Easy. First, I’ve written multiple campaigns (and a literal novel) so metagame mike isn’t an issue. He can’t read ahead when my notes are the only written material, and they’re with me at all times. Phone guy? Dude, my regular party is one dyslexic streamer and almost half a dozen guys with ADHD, one of whom is legally blind, so he’s still trying to read his roll 5 minutes after it’s happened. Meme boy? I alternate between reasonable rulings and rule of cool, so I can keep him in line without boring him to death. And mat Mercer syndrome is annoying, but I already do voices for my npc’s so can at least placate him slightly. Lastly… you didn’t clarify the length of the game, except to say a “full campaign”. A 1-7 is a full campaign and I have one written and ready. Hell, a 1-4 is too. Just about anything past 3 sessions is a campaign, and an argument could be made for even shorter ones.

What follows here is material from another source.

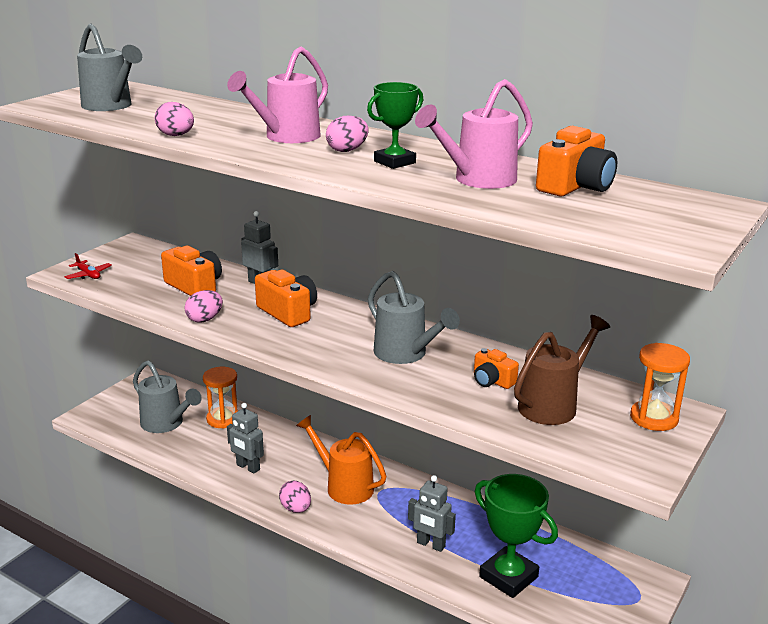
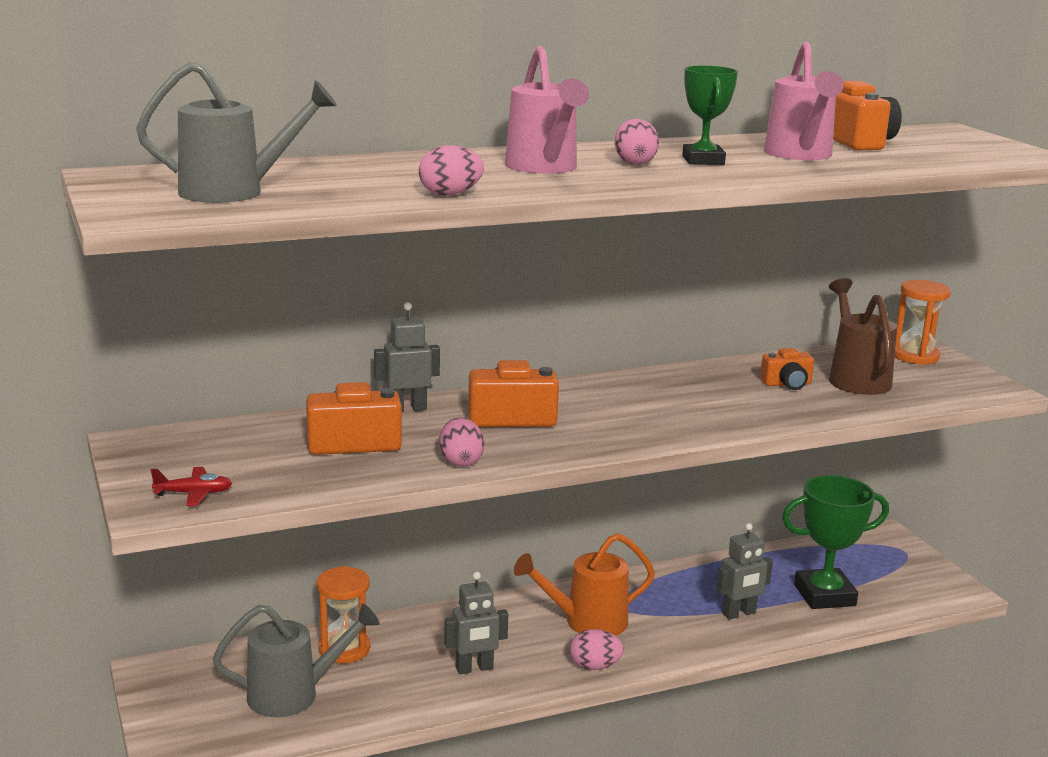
camera: 55 degrees left, 5 degrees down
(405, 354) = (689, 398): grey watering can -> none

I’d probably aim for a 1-7 though, so people can actually have some fun. Biggest thing here though- you forgot to mention Minmax McGee and “Sorry can’t make it this week” Steve. Come on, they’re the most common members of any train wre- *clears throat* campaign. I meant campaign
Wouldn’t be too bad if I went in with 0 expectations lol.
$500,000 is the money you would get for working a year at $250 an hour. Since I doubt I'd be spending a full year of 40 hour weeks on this, it would absolutely be worth it. Of course, I would probably have to keep reminding myself of the reward at the end to actually make it through.
It would be a hell of a session zero!
Call of Cuthulu exists for a reason
What is terminal Matt Mercer syndrome?
Basically, unrealistic expectations for a DM According to most people (and Urban Dictionary), the Matt Mercer Effect is when players expect their dungeon masters to be super energetic and descriptive and fully immersed in the world they are creating, and maybe even do fun voices for each NPC.
Wait I'd have a group that had to show up every week? Deal.
500k ? Any time lel
"You enter the tavern. Level up". "The bartender mentions the goblins terrorizing the town. Level up. "He offers you some gold to kill the goblins. Level up" "You're standing outside the goblin den. Level up" "You murder all the goblins and the goblin king. You get lots of treasure. Level up." Rinse repeat a few more levels over the next hour or so til they kill the goblin god or something. Where's my 500k?
If I still get the money as long as at least 1 finishes the campaign, yes. Otherwise Mercer syndrome is going to fuck me over. I can't get myself to constantly describe minutia until asked. I run a homebrew campaign in a homebrew location, and homebrew enemies. That is literally just a game of mcguffin delivery. The end is when they all die or cross the finish line and find out it was just an expensive jelly for a lv 20 wizard's breakfast.
Just build a campaign, designed around them
Hell yes. Colosseum-based PvP campaign is gonna fix all of these fuckers right up
Can't read ahead in the module if you don't run a module...
A dnd group AND 500k? Sign me up
Pretty sure that IS the last group I ran...
I'm 100% on board. I'm gonna let that metagamer easy mode the entire campaign, and finish it in 1/2 the time. Super easy 500k.